Karim Benarif

Personal information
- Date of birth: 20 January 1993 (age 33)
- Place of birth: Rabat, Morocco
- Height: 1.76 m (5 ft 9 in)
- Position: Central midfielder

Team information
- Current team: Kerala Blasters
- Number: 25

Youth career
- –2012: AS FAR

Senior career*
- Years: Team / Apps / (Gls)
- 2012–2016: AS FAR / 59 / (4)
- 2016–2022: FUS Rabat / 85 / (6)
- 2022–2023: MC Oujda / 25 / (2)
- 2023–2024: Al-Najaf / 20 / (0)
- 2024–2026: Karbala / 31 / (1)
- 2026–: Kerala Blasters / 3 / (0)

= Karim Benarif =

Moroccan footballer

Karim Benarif (كريم بنعريف; born 20 January 1993) is a Moroccan professional footballer who plays as a central midfielder for Indian Super League club Kerala Blasters. He had previously played in the Moroccan domestic league, as well as the Iraqi league.

In 2014, he was called up for the Morocco national under-23 football team.

== Career ==
Benarif started his career in the Moroccan domestic league playing for several clubs, such as AS FAR, Fath Union Sport and MC Oujda.

=== FUS Rabat ===
Benarif joined FUS Rabat in July 2016.

He scored the only goal for Fath Union (FUS Rabat) against CS Sfaxien in the first leg of the quarter final of the 2017 CAF Confederation Cup. His team ended up qualifying to the semi-final then losing to TP Mazembe.

In 2018, he was on a loan transfer to Olympique Safi for a single season.
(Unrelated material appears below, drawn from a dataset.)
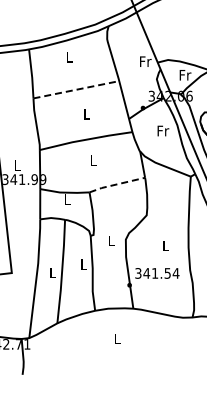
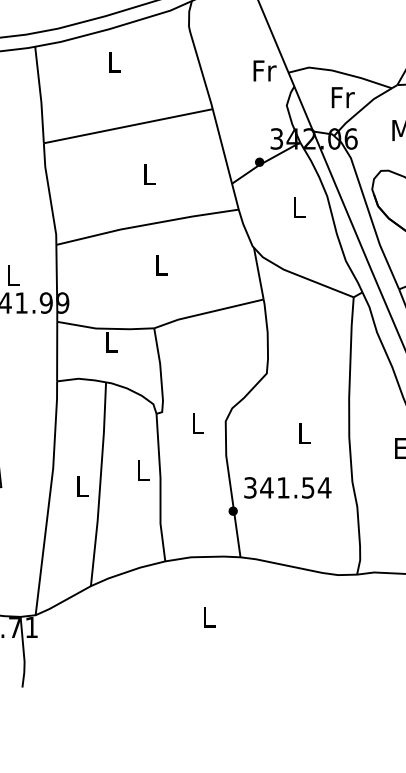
line: (76, 89) -> (128, 125), dashed -> solid
text: (163, 130) -> (299, 206), Fr -> L
line: (117, 184) -> (209, 312), dashed -> solid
In December 2018, he had to undergo a surgery, for a knee ligament injury he suffered during a match against his former team, AS FAR. He then had to retire for the rest of the 2018–19 season. He had previously been excluded from the first team by the then coach Walid Regragui due to poor performance, and played for a while with the second team.

In August 2021, his contract with FUS was extended by another two years.

=== MC Oujda ===
In August 2022, he signed with MC Oujda.

=== Al-Najaf ===
On 30 September 2023 he moved to Iraqi side Al-Najaf SC.

=== Kerala Blasters ===
On 29 March 2026, Indian Super League club Kerala Blasters announced the signing of Benarif on a contract until the end of the season.